How Redis Store Works

When we use Redis as a store for Slide Limiter, calls forhit function will call RedisStore -> hit function, which actually calls the following LUA script that will be executed by Redis server.

local current_time = redis.call('TIME')  
local bucket = KEYS[1]  
local id = KEYS[2]  
local key = bucket .. ":" .. id  
local window = tonumber(ARGV[1]) / 1000  
local limit = tonumber(ARGV[2])  
local trim_time = tonumber(current_time[1]) - window  
redis.call('ZREMRANGEBYSCORE', key, 0, trim_time)  
local request_count = redis.call('ZCARD', key)  
if request_count < limit then  
  redis.call('ZADD', key, current_time[1], current_time[1] .. current_time[2])  
  redis.call('EXPIRE', key, window)  
  return limit - request_count - 1;  
end  
return 0

This Lua script is designed to be executed atomically in Redis, ensuring that rate-limiting operations are consistent and thread-safe when multiple requests are made concurrently. It checks if the request count is within the defined limit and records each request’s timestamp, allowing for accurate rate-limiting enforcement.

It performs the following steps:

1. Get the Current Time: Use redis.call('TIME') to retrieve the current time in Redis, which is an array with two elements: the seconds and microseconds.
2. Construct the Key: Combine the bucket and id to create a unique key in Redis. This key represents the rate-limiting window for a specific resource (Both are provided when invoking the script).
3. Calculate the Time Window: Convert the provided windowMs (in milliseconds) to seconds by dividing it by 1000.
4. Check the Requests Count: Check the number of requests in the specified time window by using redis.call('ZCARD', key). This count represents the requests made within the defined time window.
5. Rate Limit Check: If the request count is less than the limit, it means there's still capacity for more requests.
6. Add Request Timestamp: Add the current time to the Redis sorted set with the timestamp as the score.

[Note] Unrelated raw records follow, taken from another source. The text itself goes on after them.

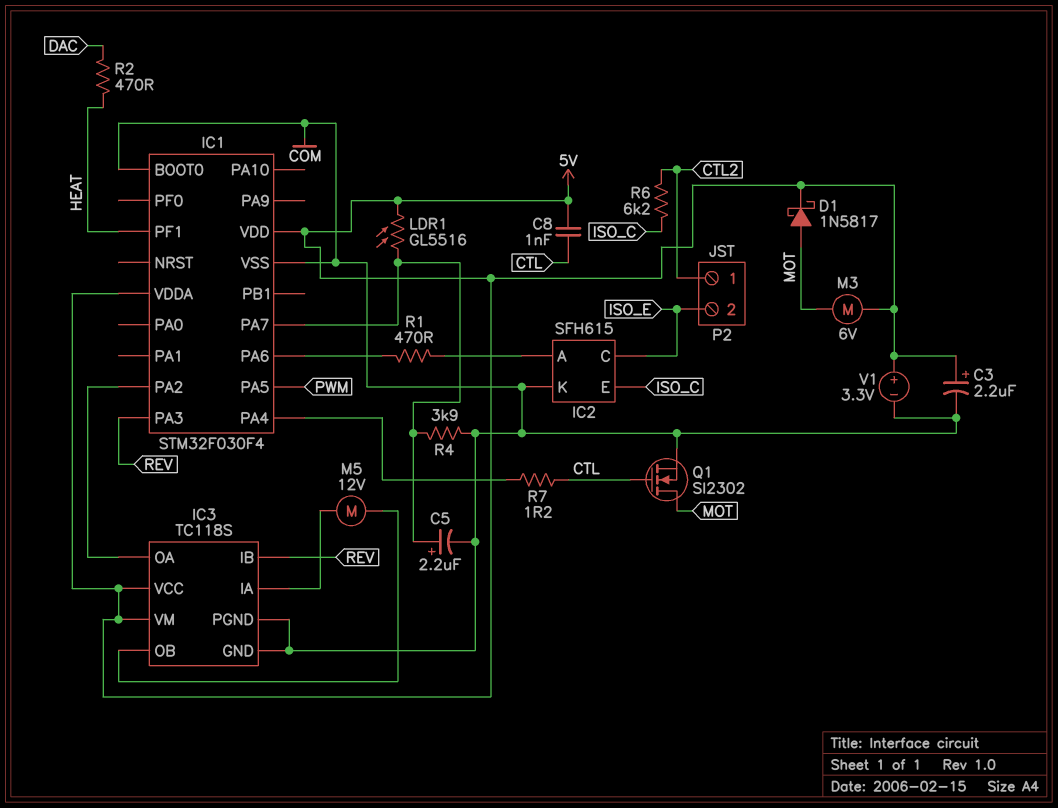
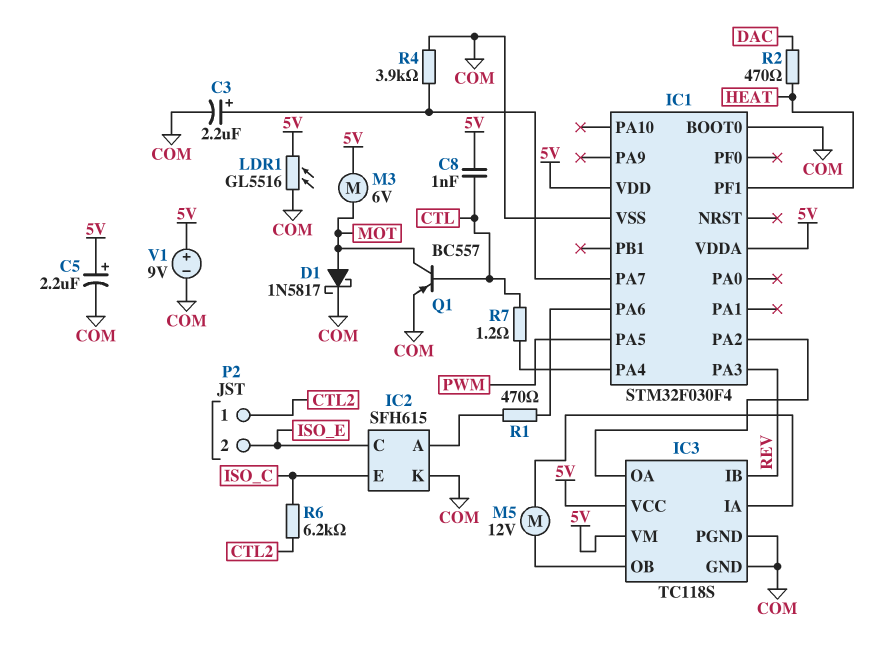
C3: 2.2uF (plus 5V, minus COM) -> 2.2uF (plus IC1/PA7, minus COM)
C5: 2.2uF (plus IC1/PA7, minus COM) -> 2.2uF (plus 5V, minus COM)
D1: schottky 1N5817 (A MOT, K 5V) -> schottky 1N5817 (A MOT, K COM)
LDR1: GL5516 (5V, IC1/PA7) -> GL5516 (5V, COM)
Q1: NMOS SI2302 (G CTL, D MOT, S COM) -> PNP BC557 (B CTL, C MOT, E COM)
V1: 3.3V (plus 5V, minus COM) -> 9V (plus 5V, minus COM)

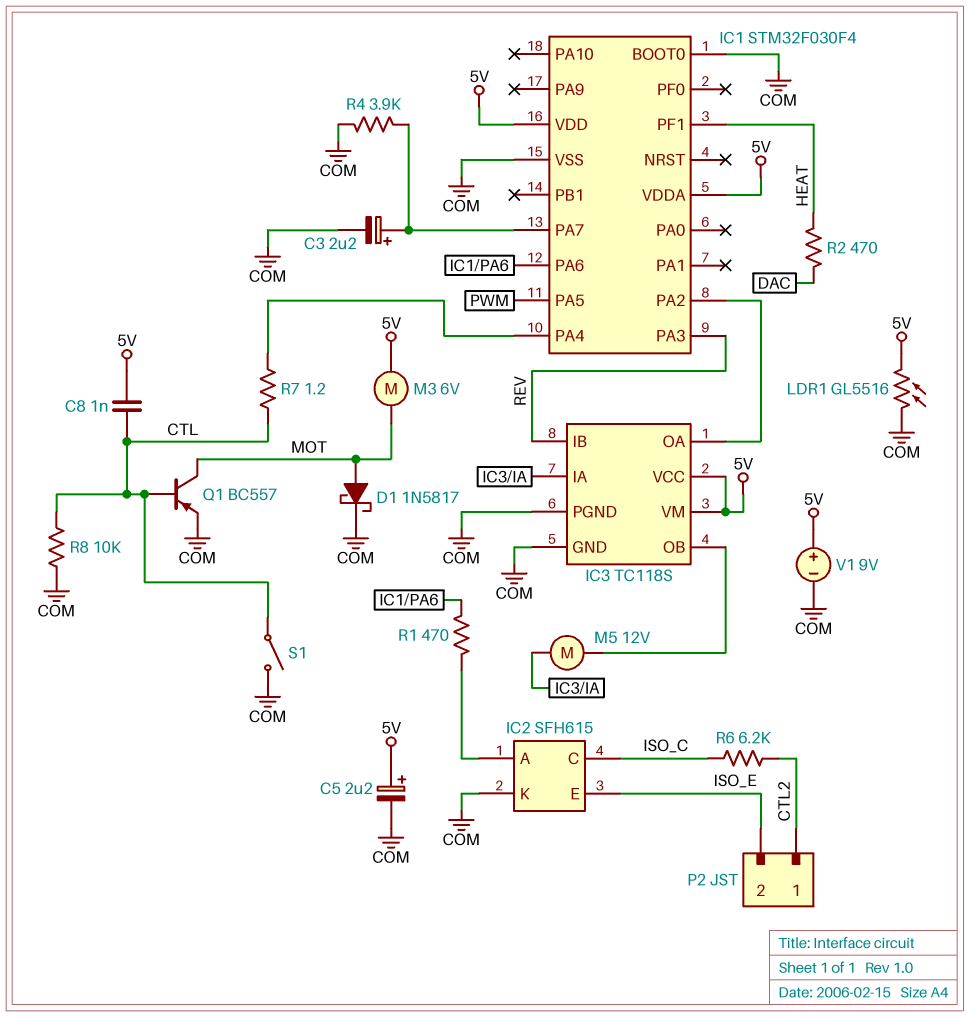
IC2 pin C: ISO_E -> ISO_C
IC2 pin E: ISO_C -> ISO_E
R8: none -> 10k (COM, CTL)
S1: none -> switch (COM, CTL)

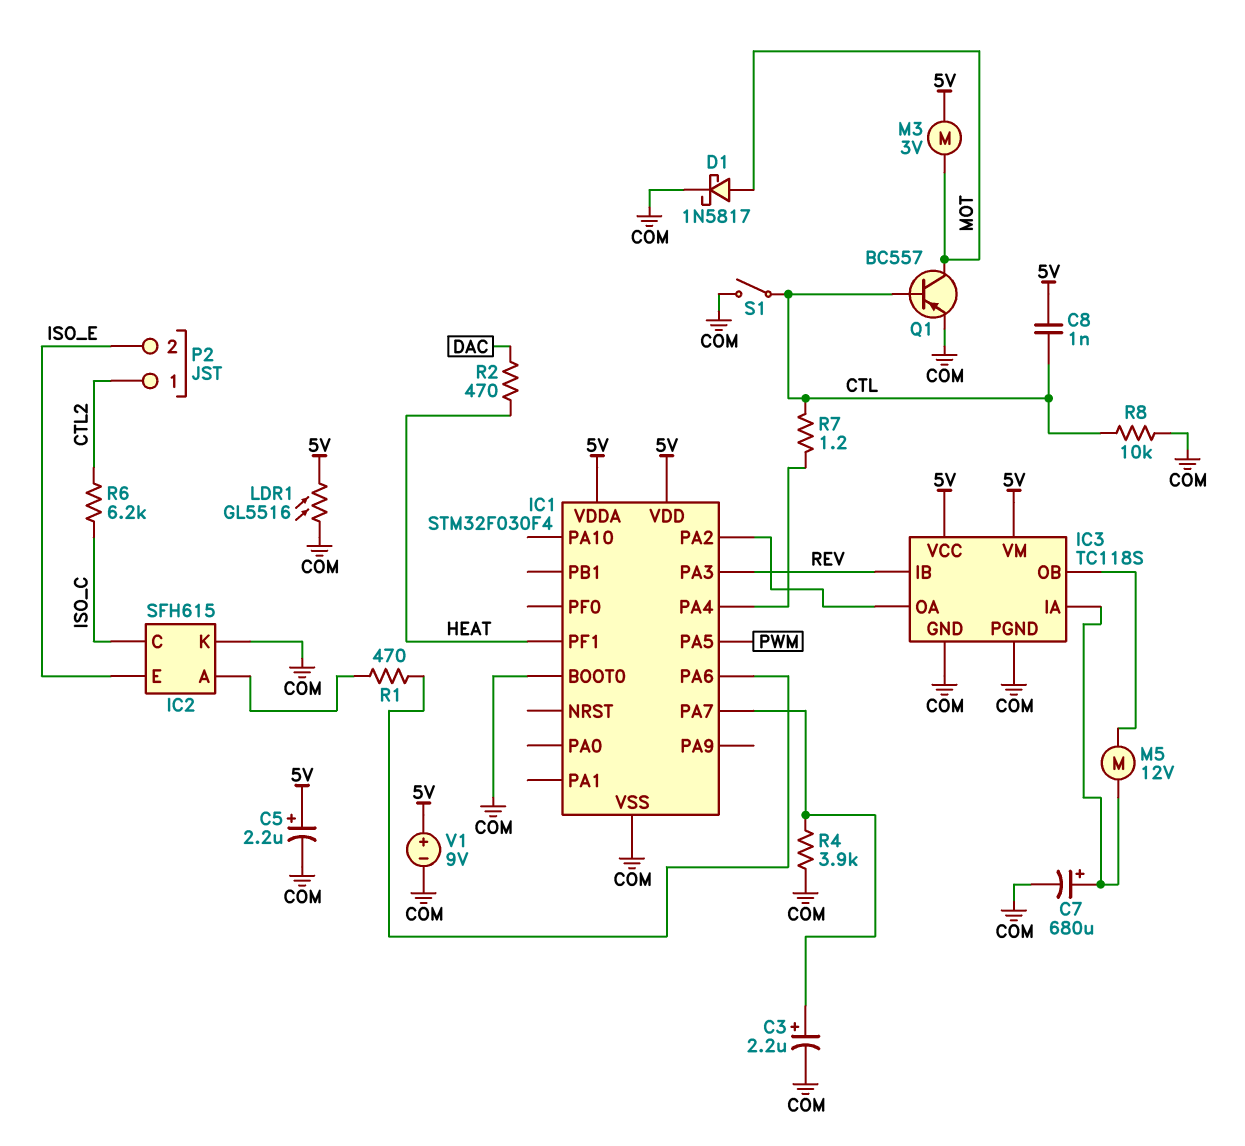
C7: none -> 680uF (plus IC3/IA, minus COM)
M3: motor 6V (5V, MOT) -> motor 3V (5V, MOT)

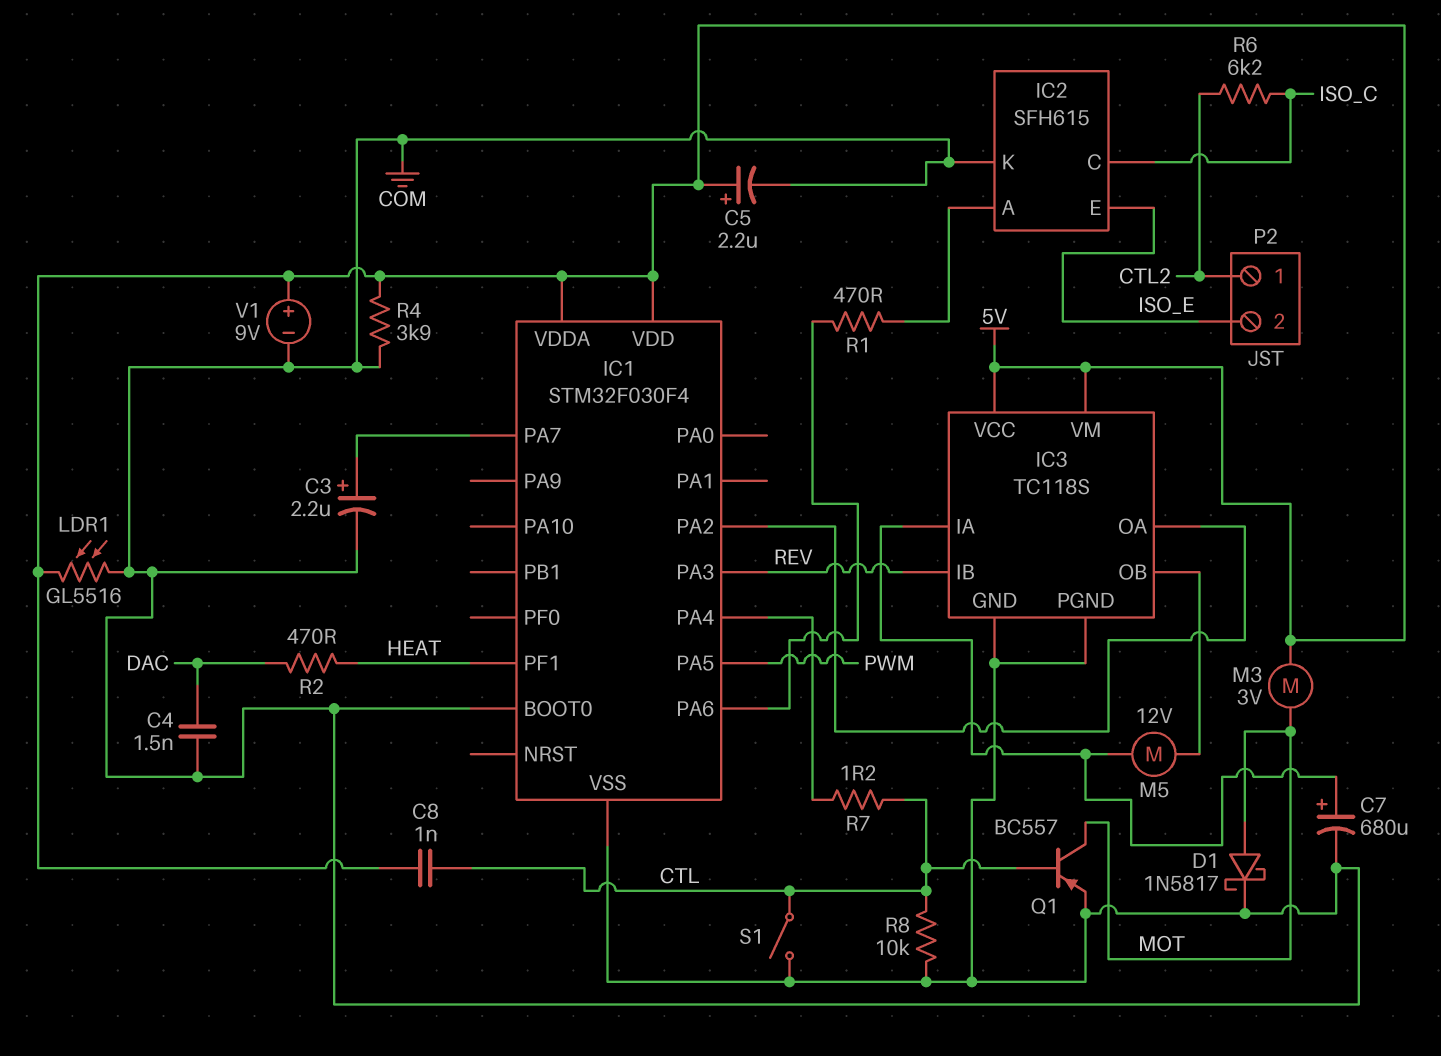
C4: none -> 1.5nF (COM, DAC)
R4: 3.9k (COM, IC1/PA7) -> 3.9k (5V, COM)

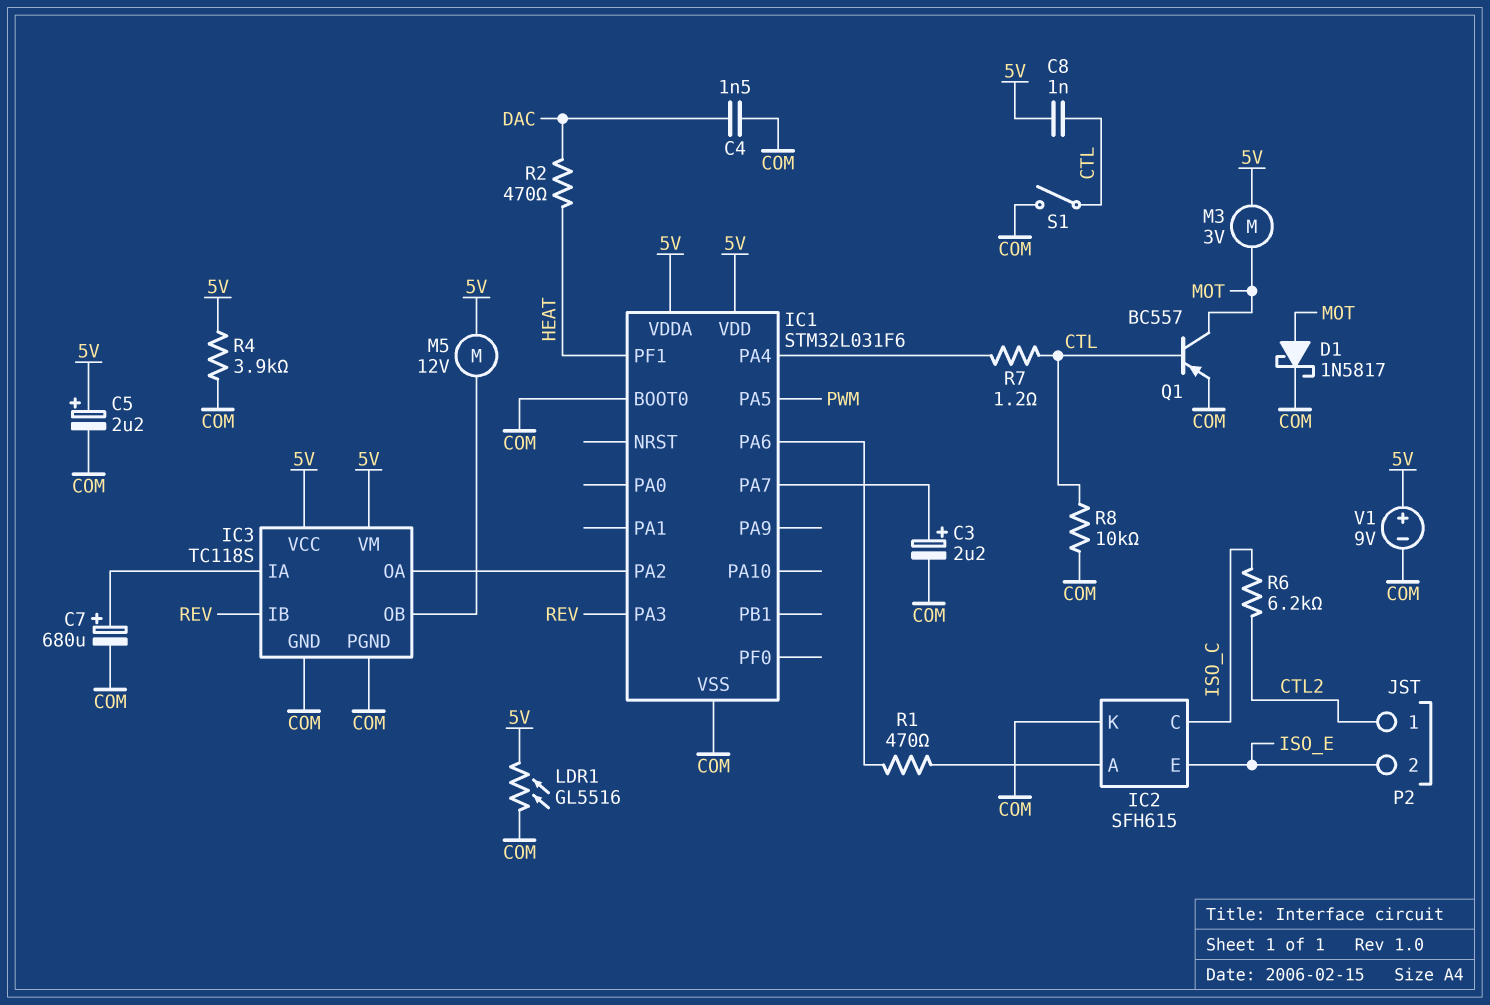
IC1: STM32F030F4 -> STM32L031F6
M5: motor 12V (IC3/IA, IC3/OB) -> motor 12V (5V, IC3/OB)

This effectively records the time of the request.
7. Set Expiry Time: Set an expiry time on the Redis key using redis.call('EXPIRE', key, window). This ensures that rate-limiting data is automatically cleared from Redis after the defined time window.
8. Calculate Remaining Requests: Calculate the remaining requests by subtracting the request count from the limit and then subtracting 1. This accounts for the current request.
9. Return Remaining Requests: Return the number of remaining requests. If it’s greater than 0, the request is allowed; otherwise, it’s rate-limited.

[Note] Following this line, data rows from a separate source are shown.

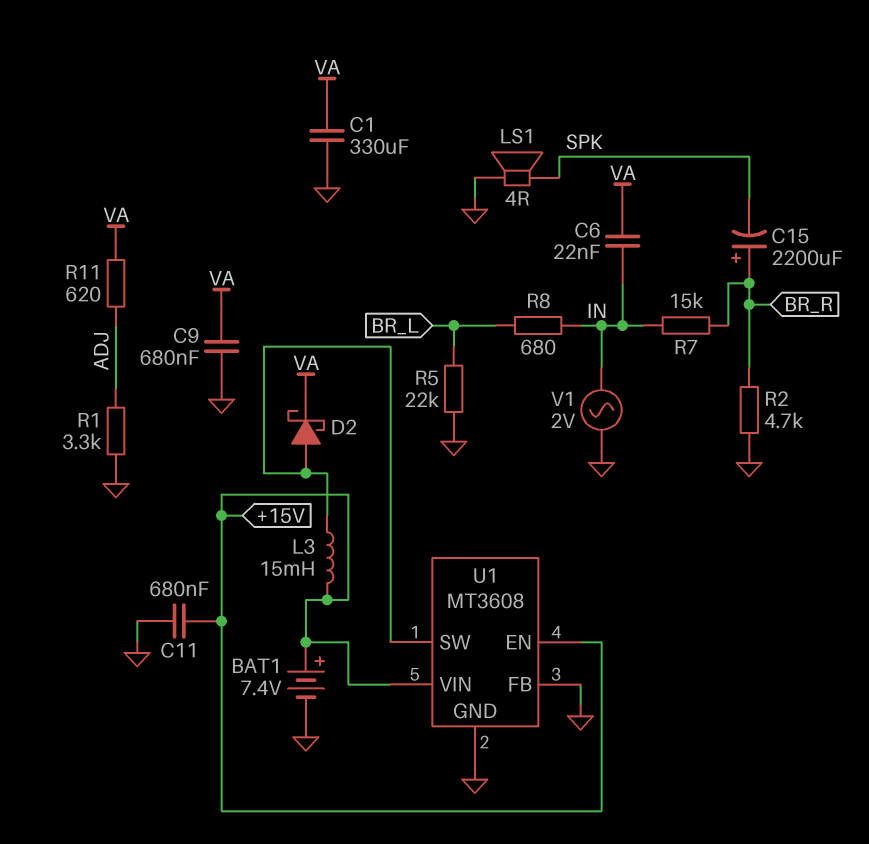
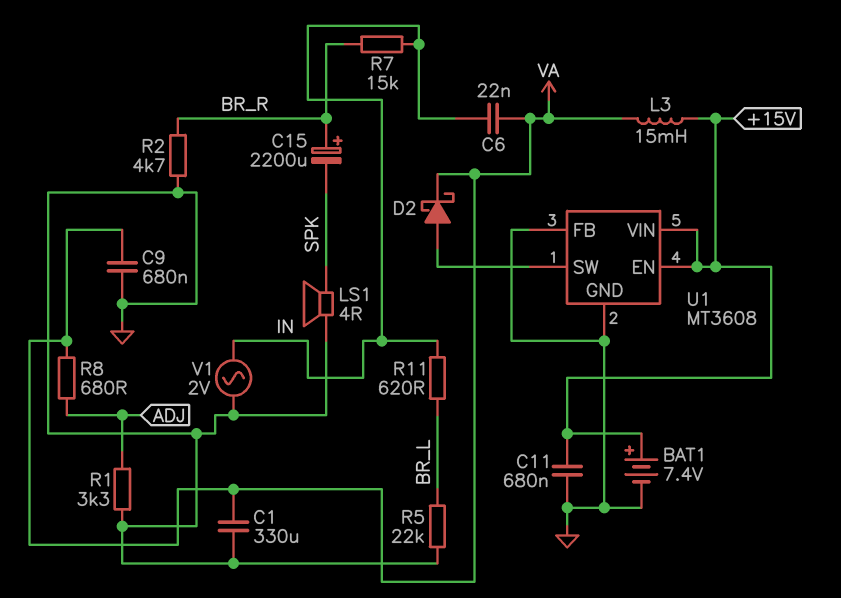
L3: 15mH (+15V, U1/SW) -> 15mH (+15V, VA)
R8: 680 (BR_L, IN) -> 680 (ADJ, VA)
R11: 620 (ADJ, VA) -> 620 (BR_L, IN)

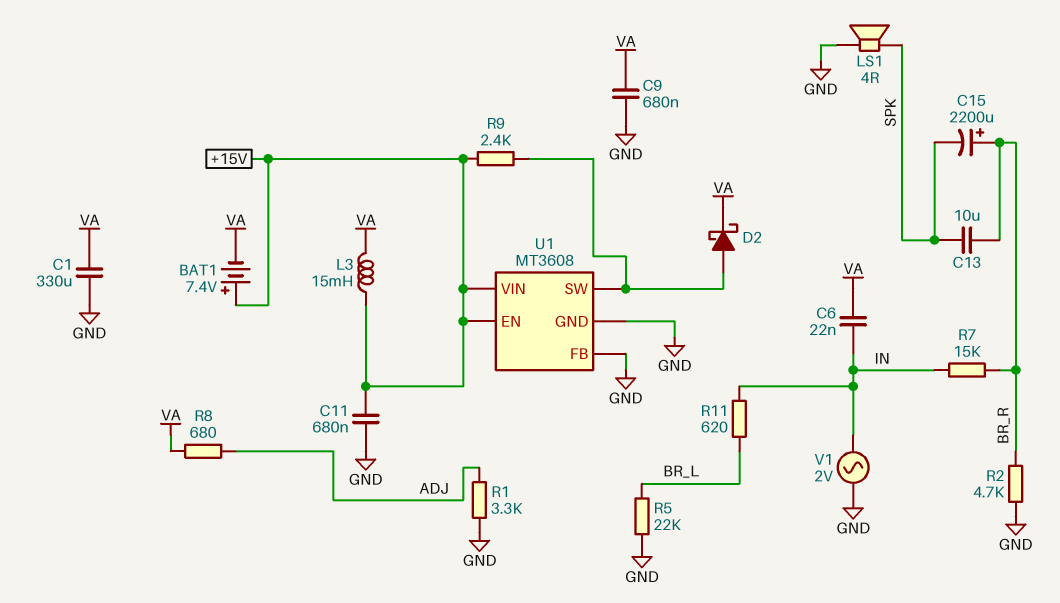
BAT1: 7.4V (plus +15V, minus GND) -> 7.4V (plus +15V, minus VA)
C13: none -> 10uF (BR_R, SPK)
R9: none -> 2.4k (+15V, U1/SW)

Using Redis for rate limiting offers several benefits

1. Distributed and Scalable: Redis is a distributed, in-memory data store that is well-suited for scaling applications. By using a RedisStore, we can implement rate limiting in a distributed system, making it easier to handle high traffic and load balancing across multiple instances.
2. High-Performance: Redis is known for its exceptional read and write performance, making it an excellent choice for rate limiting. It can quickly store and retrieve rate-limiting data, reducing the latency of rate-limiting checks.
3. Expiration and Automatic Cleanup: Redis allows you to set expiration times for keys, making it easy to implement automatic data cleanup. This feature is crucial for rate limiting because it ensures that old rate limit data is removed, maintaining the accuracy of the rate limiter.
4. Atomic Operations: Redis supports atomic operations, which means rate limit checks and updates can be performed atomically in a single step. This ensures that rate-limiting operations are consistent, even in a multi-threaded or distributed environment.

Slide Limiter on GitHub

If you’re interested in more details, please visit the project page on GitHub

https://github.com/m-elbably/slide-limiter

Conclusion

Slide Limiter is a powerful tool for implementing rate limiting in your distributed applications. By combining the efficiency of the sliding window rate-limiting algorithm with the scalability and consistency of Redis, Slide Limiter offers a robust solution for managing the flow of requests and actions within your system. Whether you need to protect endpoints, manage client-specific rate limits, or dynamically adjust rate-limiting parameters, I think Slide Limiter provides the flexibility and control you will need.